A Physics-Based Model for Mobile-Ionic Field-Effect Transistors With Steep Subthreshold Swing

• Published in: IEEE journal of the Electron Devices Society Vol. 10; pp. 706 - 711
• Main Authors: Chen, Jiajia, Liu, Huan, Jin, Chengji, Jia, Xiaole, Yu, Xiao, Peng, Yue, Cheng, Ran, Chen, Bing, Liu, Yan, Hao, Yue, Han, Genquan
• Format: Journal Article
• Language: English
• Published: New York IEEE 2022; The Institute of Electrical and Electronics Engineers, Inc. (IEEE)
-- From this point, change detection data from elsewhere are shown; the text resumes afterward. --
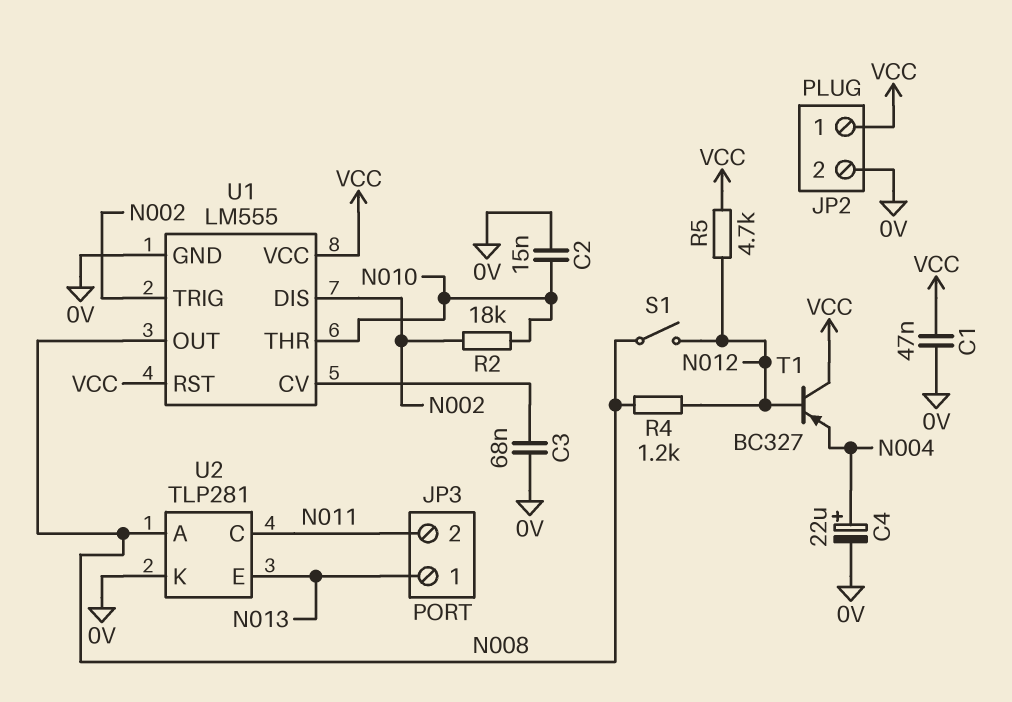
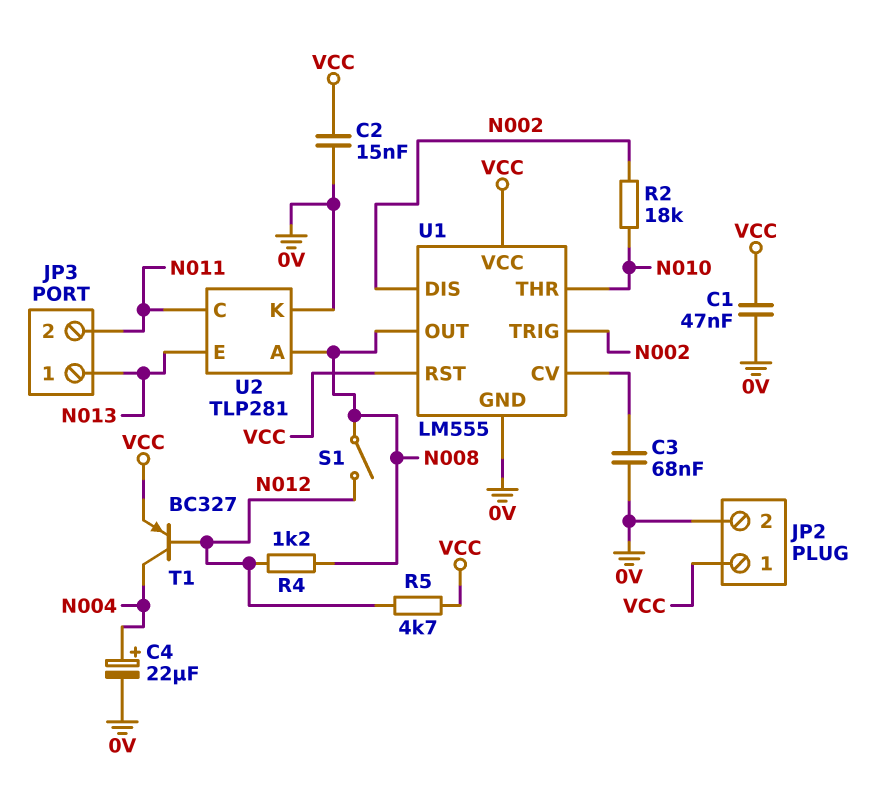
C2: 15nF (0V, N010) -> 15nF (0V, VCC)
T1: PNP BC327 (B N012, C VCC, E N004) -> PNP BC327 (B N012, C N004, E VCC)

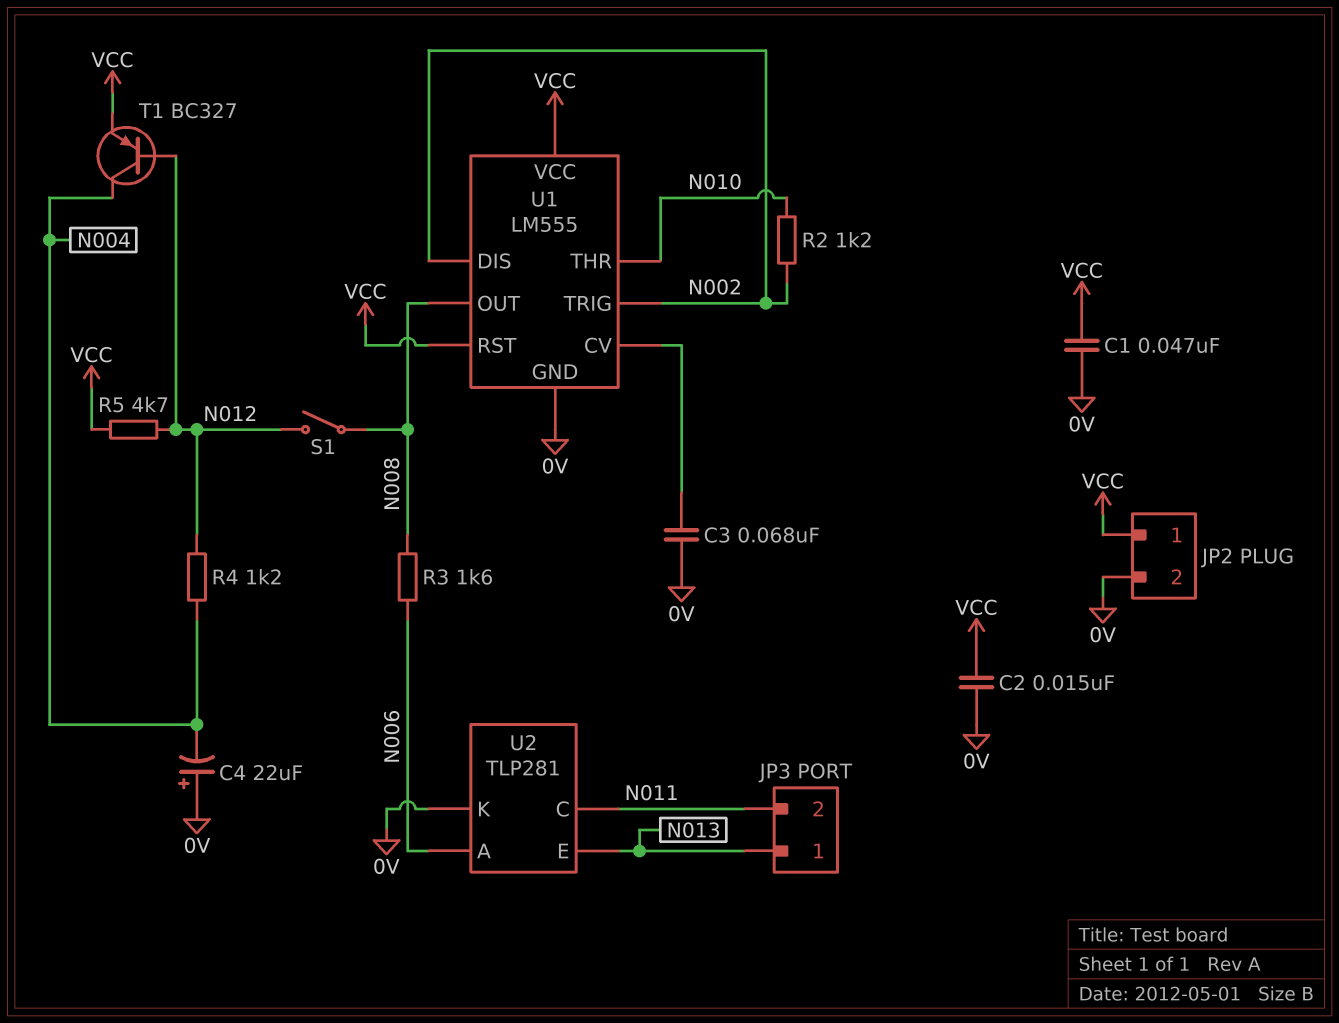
C4: 22uF (plus N004, minus 0V) -> 22uF (plus 0V, minus N004)
R2: 18k (N002, N010) -> 1.2k (N002, N010)
R3: none -> 1.6k (N006, N008)
R4: 1.2k (N008, N012) -> 1.2k (N004, N012)
U2 pin A: N008 -> N006

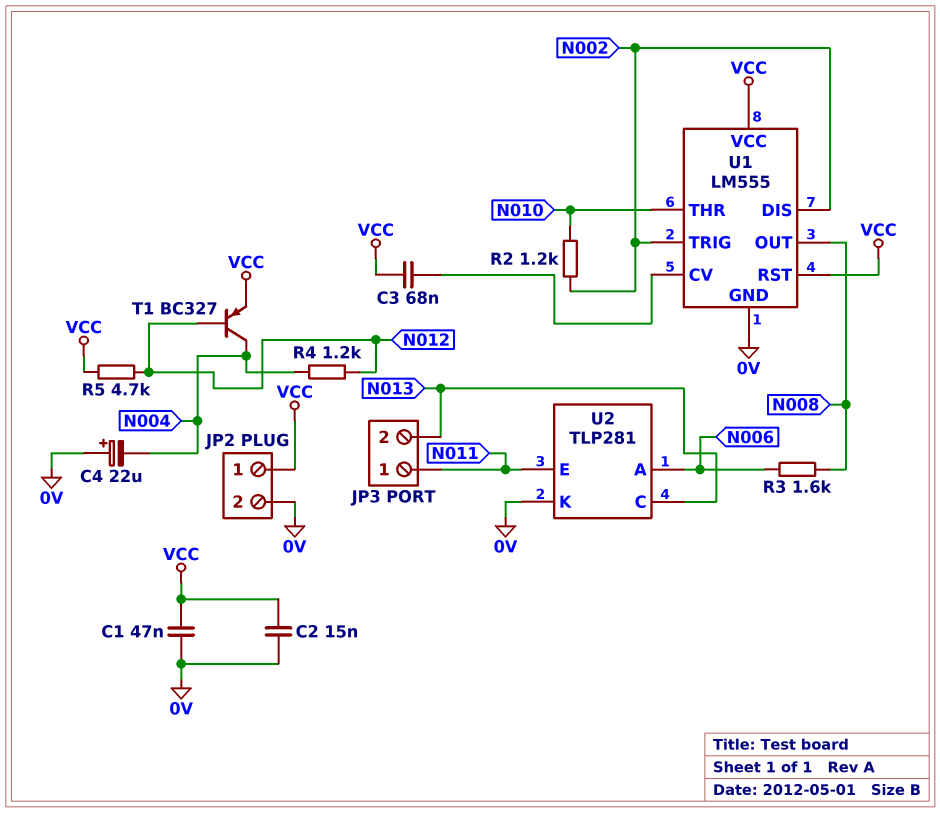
C3: 68nF (0V, U1/CV) -> 68nF (U1/CV, VCC)
JP3 pin 1: N013 -> N011
JP3 pin 2: N011 -> N013
S1: switch (N008, N012) -> none
U2 pin C: N011 -> N013
U2 pin E: N013 -> N011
• Subjects: Dielectrics; Electric fields; Ferroelectric materials; ferroelectric-like; Ferroelectricity; Field effect transistors; Green's functions; Ions; Mathematical models; mobile-ionic field-effect transistor (MIFET); Nonvolatile memory; Poisson equation; Poisson equations; Predictive models; Semiconductor devices; Subthreshold swing (SS); Voltage; Zirconium dioxide; ZrO
• ISSN: 2168-6734; 2168-6734
• DOI: 10.1109/JEDS.2022.3202928

A physics-based model and the corresponding simulation framework for the mobile-ionic field-effect transistor (MIFET) exhibiting the ferroelectric-like behaviors are innovatively proposed based on two-dimensional (2D) Poisson's equation and non-equilibrium Green's function (NEGF), coupling with ion drift-diffusion equations. The simulation framework captures the dynamic distribution of mobile ions' concentrations within dielectric along the external electric field. TaN/amorphous-ZrO2/TaN capacitors are experimentally characterized for the model calibration. It is proved that the mobile ions dominate the ferroelectric-like behaviors in MIFETs. Sub-60 mV/decade can be achieved in MIFETs based on the proposed model, which is consistent with the experimental results.